Alfred Chen's Blog

Monday, September 26, 2016

About Skip List

I read one post about skip list today which link to this web(http://ticki.github.io/blog/skip-lists-done-right/), in which some very useful information can be found.

The "O(1) level generation" is just what I used in my new skiplist implement in BFS, though I never read similar before.

BR Alfred

Saturday, September 17, 2016

Based on the new implementation of skip list, I am adding -VRQ commits upon it. All commits will be pushed in linux-4.7.y-sl branch.
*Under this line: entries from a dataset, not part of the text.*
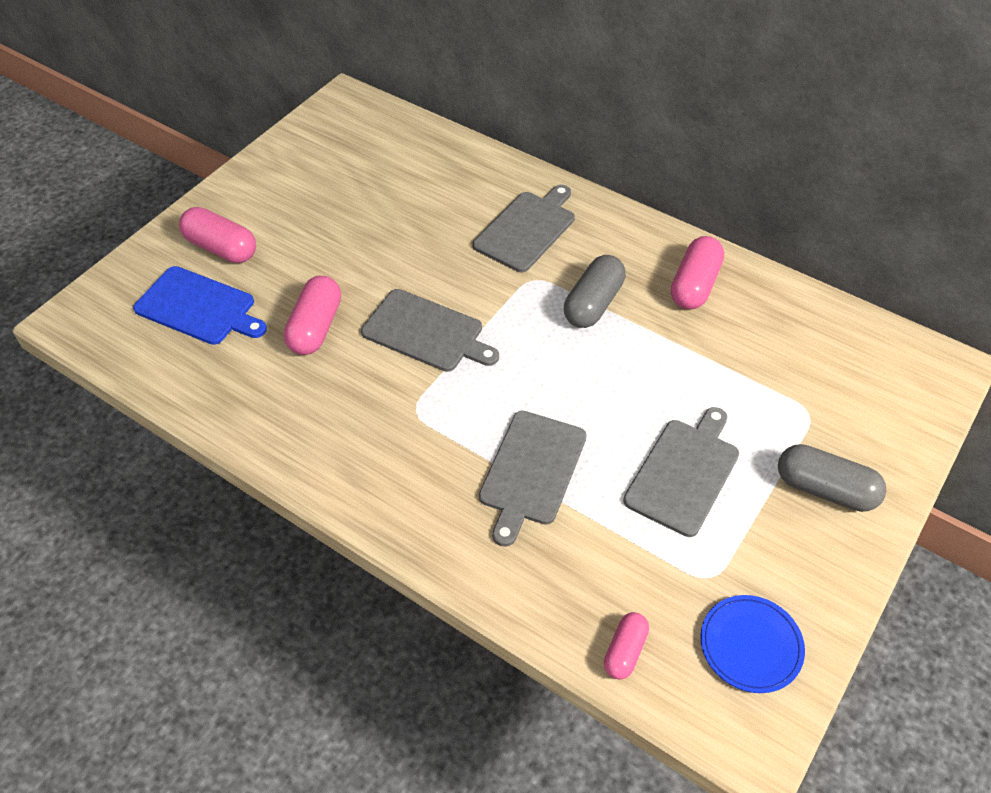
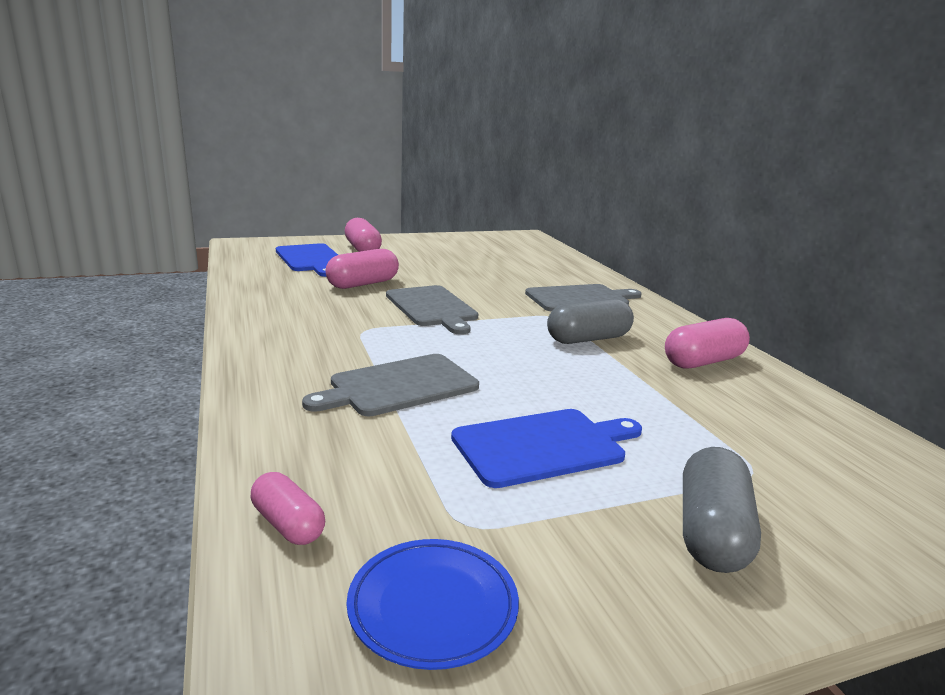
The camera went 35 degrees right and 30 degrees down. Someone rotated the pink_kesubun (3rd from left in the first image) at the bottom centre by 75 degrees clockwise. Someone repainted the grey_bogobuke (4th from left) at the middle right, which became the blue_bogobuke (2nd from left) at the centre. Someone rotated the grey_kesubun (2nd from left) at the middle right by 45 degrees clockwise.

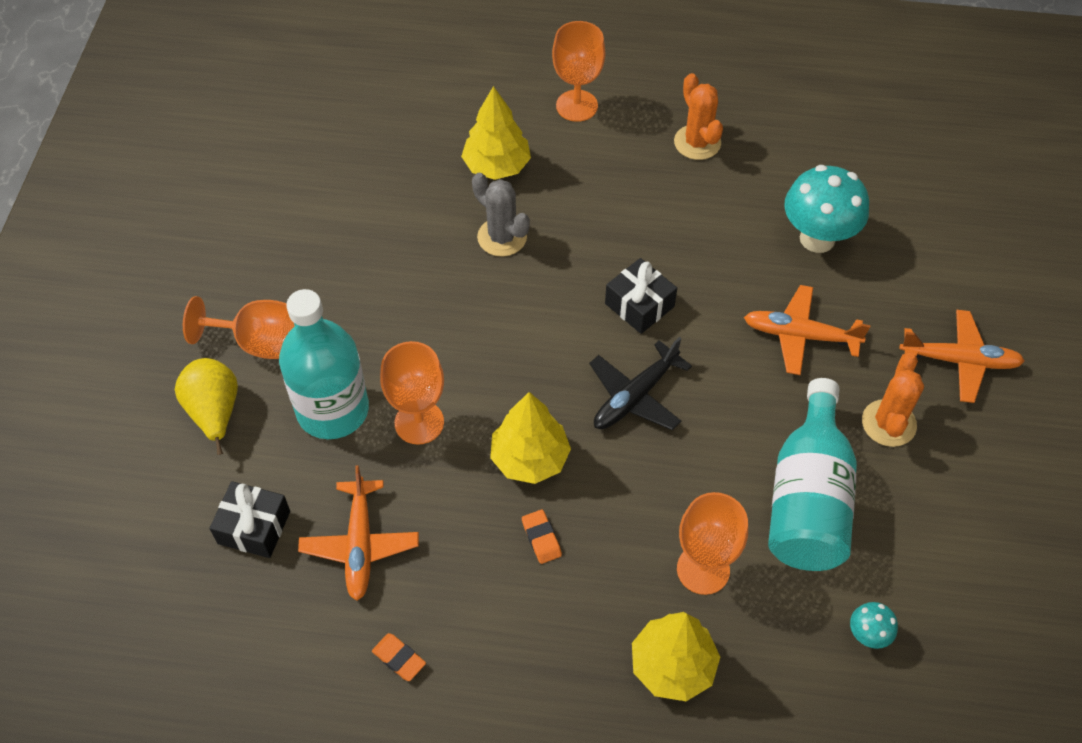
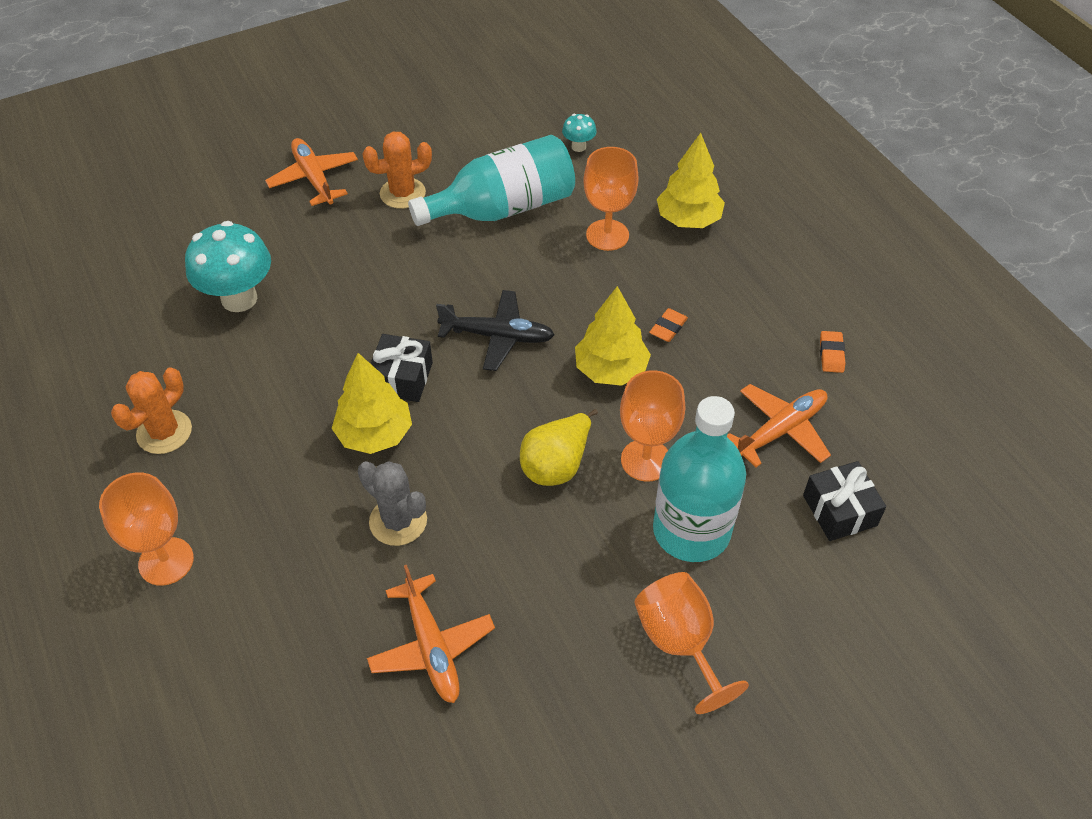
The camera went 125 degrees left and 5 degrees down. Someone carried the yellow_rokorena (1st from left) from the top centre to the centre. Someone rotated the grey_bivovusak at the top centre by 60 degrees counterclockwise. Someone carried the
Unlike previous -vrq release, I am releasing additional checkpoint tags, so users can use these tags to check their issue and narrow code changes which introducing the issue.

Checkpoint tags:
1. 4.7_0472_sl_baseline and all in one patch.

This is the start point of all the work, all commits are in About skip list in BFS.
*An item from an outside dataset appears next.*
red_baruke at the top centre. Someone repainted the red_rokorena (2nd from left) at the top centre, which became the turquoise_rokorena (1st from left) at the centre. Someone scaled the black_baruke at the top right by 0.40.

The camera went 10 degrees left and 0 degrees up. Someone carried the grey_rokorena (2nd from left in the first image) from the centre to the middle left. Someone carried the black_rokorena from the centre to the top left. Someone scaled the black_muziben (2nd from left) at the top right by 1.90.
2. 4.7_0472_sl_new and all in one patch.

New implementation of skip list, please check the post at New implementation of skip list for BFS.

3. 4.7_0472_sl_new_sync and all in one patch.
Include all Sync-up commits from release to release which not yet be picked up by original BFS.

4. 4.7_0472_sl_new_gc and all in one patch.
This patch include all former -gc commits, most important one is the "
Full cpumask based and LLC sensitive cpu selection" commit, which help with performance under low workload.

5. 4.7_0472_sl_new_vrq and all in one patch.
This is not the same as VRQ3 patch, but only include two major feature "VRQ solution" and "preempt task solution". I want tag a checkpoint here before the latest stick/cache code changes as it is not yet finalized.

6. 4.7_0472_sl_new_vrq_full and all in one patch.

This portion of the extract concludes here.